Но нас спас молодой парень, оказавшийся сыном этой дамы. Он обнял её  за плечи и повел к выходу, приговаривая: «Сколько раз тебе говорил, что народ  не весь так твоего вождя любит, как ты. Хочешь поскандалить? Так не ровен  час - побьют и не пожалеют».
Им навстречу шла пара блюстителей порядка, но женщина не стала им излагать суть случившегося, видать сын повлиял, а мы с моим защитником подались к могиле музыканта и там расстались единомышленниками, обменявшись телефонами.

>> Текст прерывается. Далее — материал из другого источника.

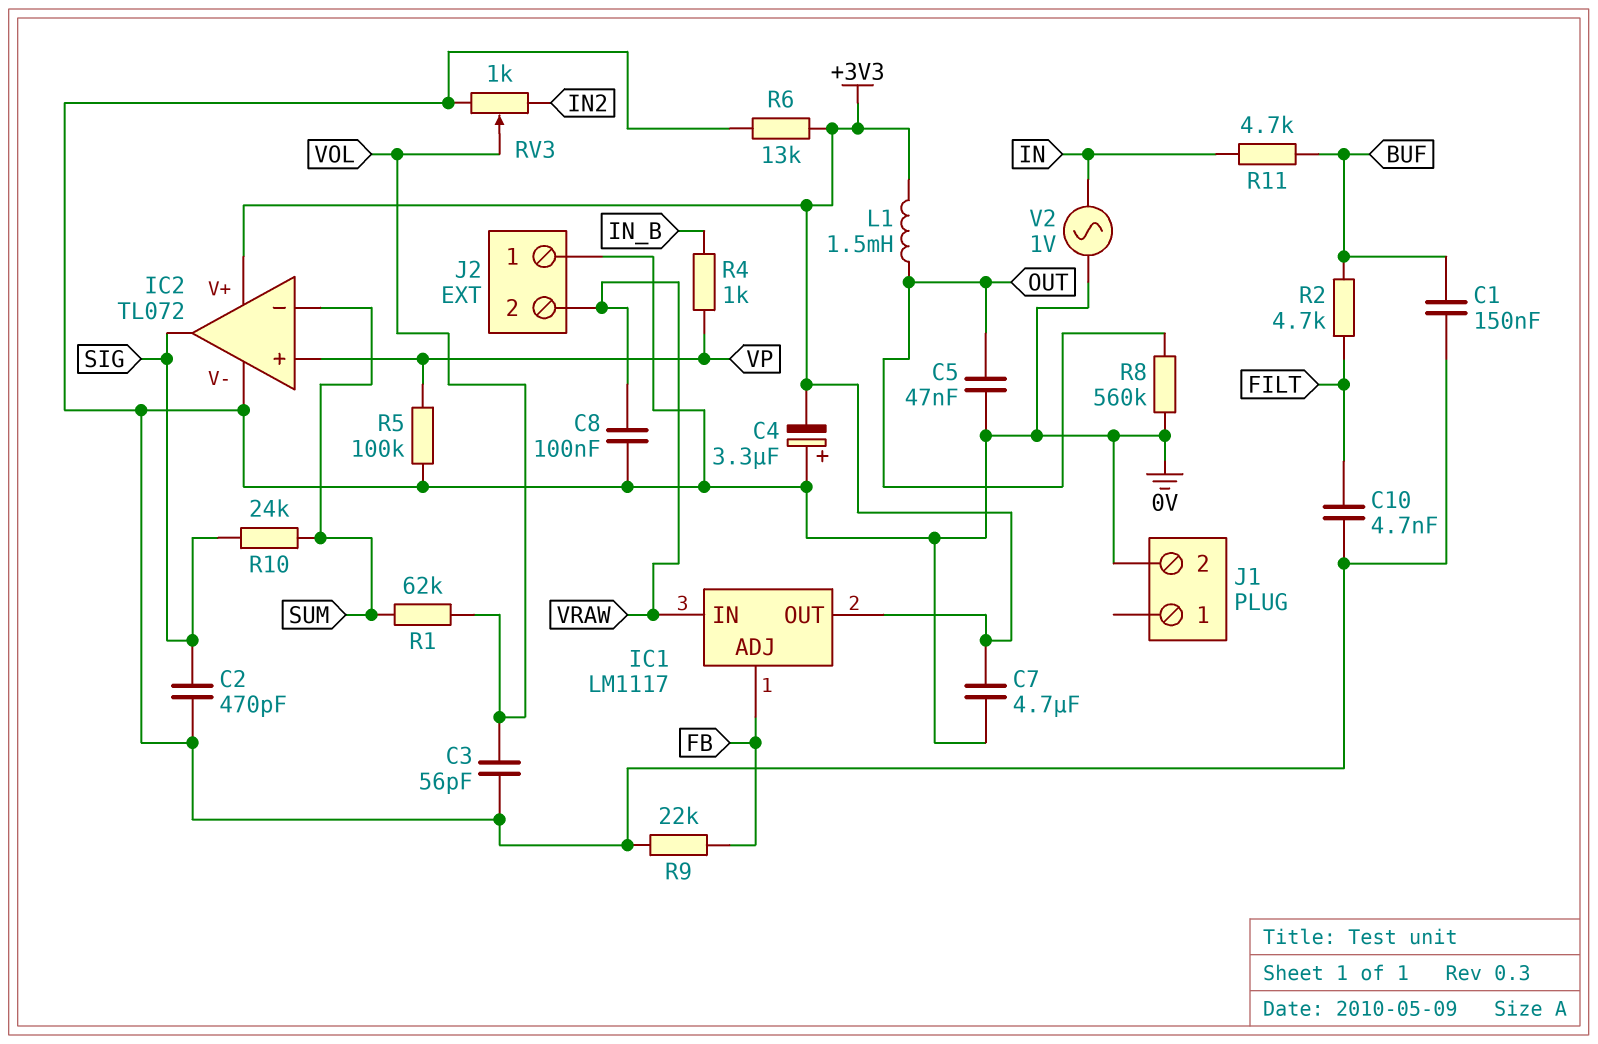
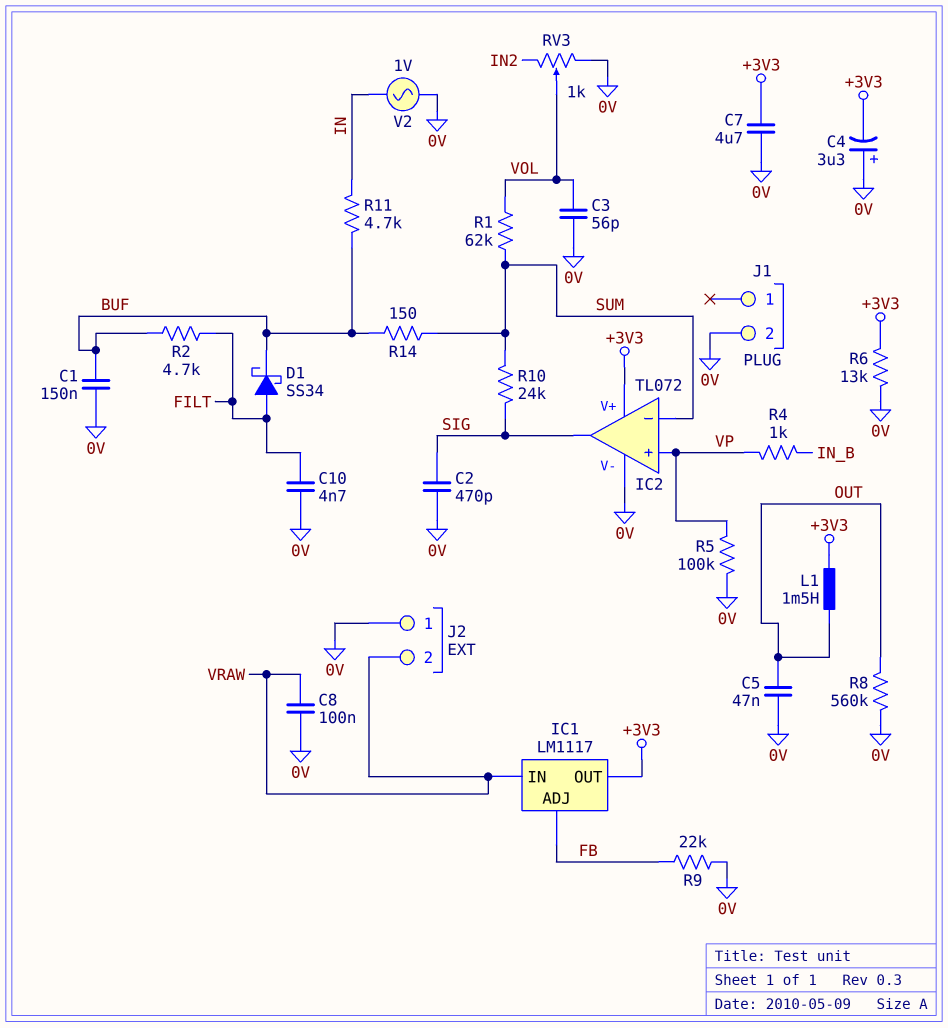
D1: none -> schottky SS34 (A FILT, K BUF)
R14: none -> 150 (BUF, SUM)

Да, не весь народ готов ему увековечить память, не все согласны улицы в его честь переименовывать, библиотеки строить. И пройдет не так много времени,  ему воздастся по заслугам. Он из той же стаи, которую когда-то сколотил Ленин (Ульянов) и вся его преступная камарилья. На мой взгляд, пружина справедливости уже сжата до предела. И хотят или не хотят правители, но придется историческую справедливость восстанавливать. Преступников живых или мертвых надо судить.  Только так можно двигаться по пути процветания родины, а не топтаться на месте.

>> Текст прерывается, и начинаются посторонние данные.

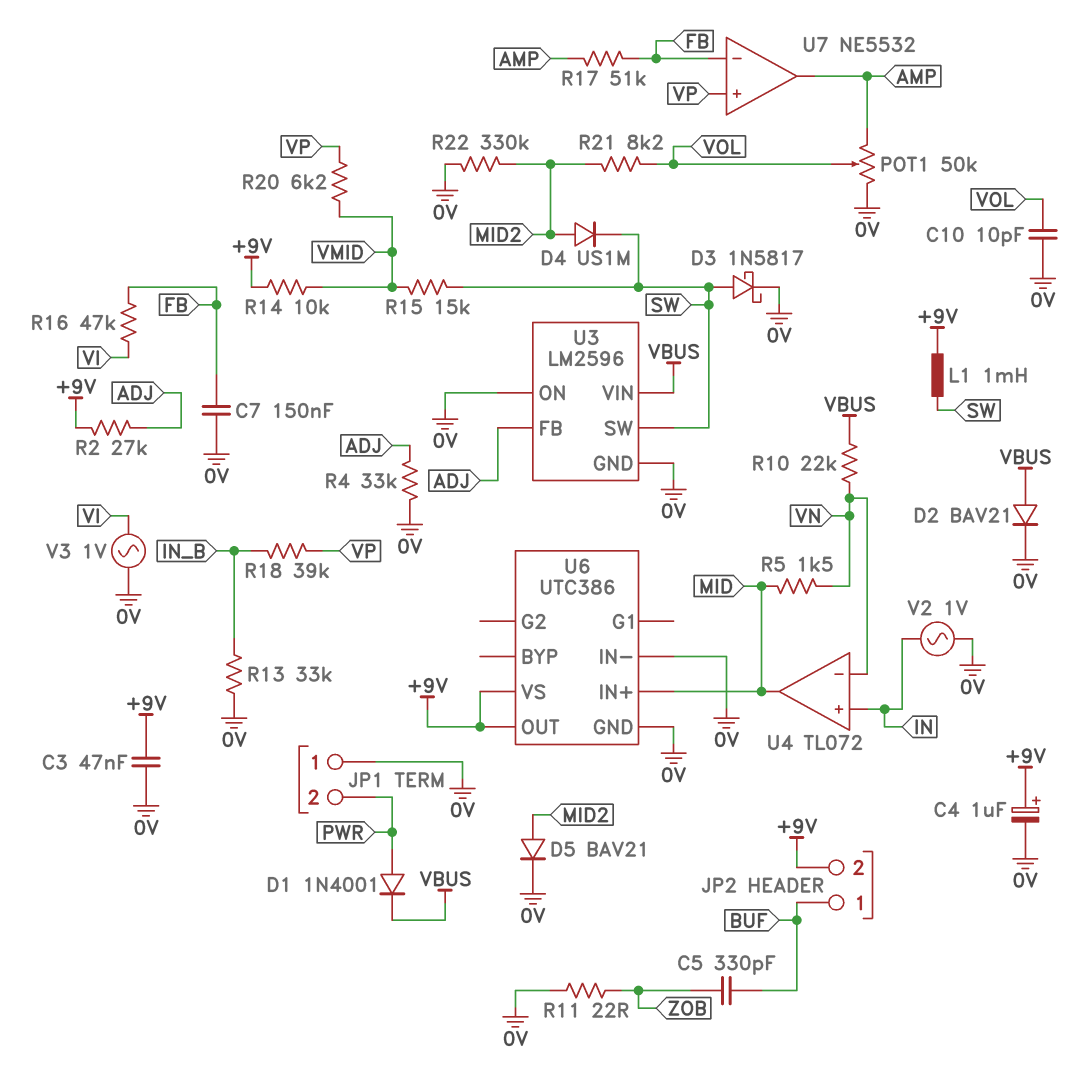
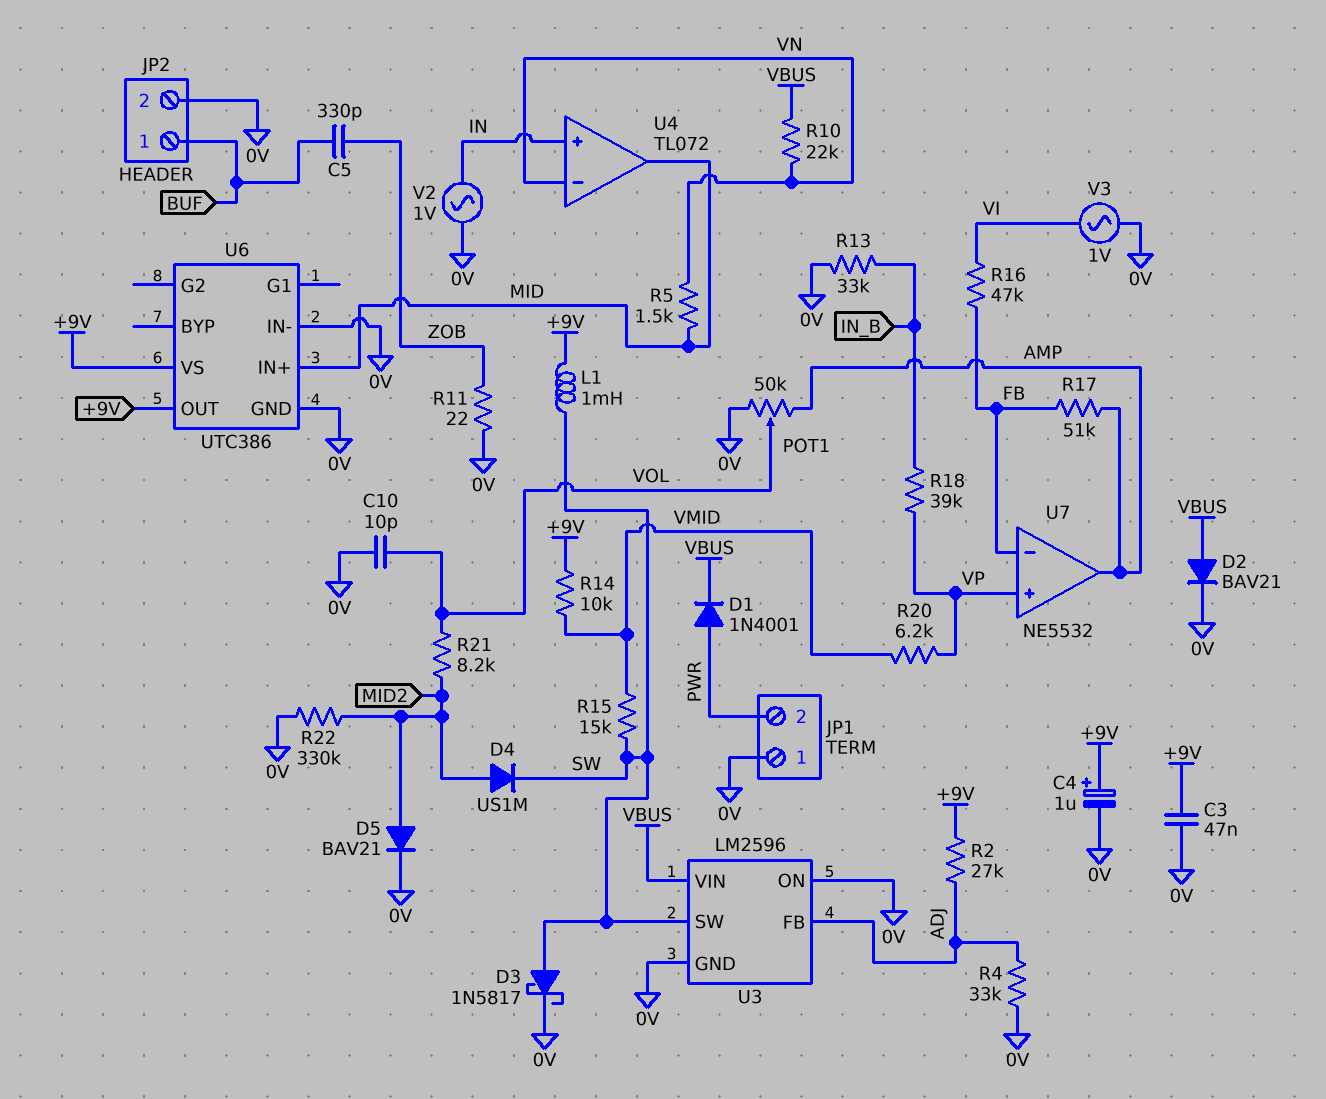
C7: 150nF (0V, FB) -> none
JP2 pin 2: +9V -> 0V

Но у меня опять заноза в сердце. Ему уже недавно памятник соорудили, надо же его тоже «освятить».  Так мне кажется. И в мавзолей надо бы успеть заскочить с той же целью, но оттуда уже так просто не выйду. Сознаю свой примитивизм, но ничего поделать не могу - может это уже из области душевного заболевания?
Москва, июль 2008
 P.S. Совсем недавно  я отметил своё   88-летие.  Видимо, Бог решил,  что свою миссию по отмщению палачам я ещё не выполнил до конца. А список кандидатов полнится, очередь  на отмщение растёт. Сил поубавилось, но задор не иссяк. Скорее всего,  не удастся наказать всех. Но вот Гайдара и Бурбулиса прямо руки чешутся. Хочется окропить  тем же, чем окроплена  могила Юровского. А тут ещё и слухи всякие поползли, и очень хочется дождаться правды  на этот счёт.  Забот невпроворот.  Я Богу, конечно, обещаю выполнить миссию, добровольно взятую на себя, но сомневаюсь, хватит ли сил и времени.  Мне кажется, что я далеко не одинок  в желании       наказать  преступников.  Я  бы очень обрадовался, если бы в этом деле у меня  нашлись последователи.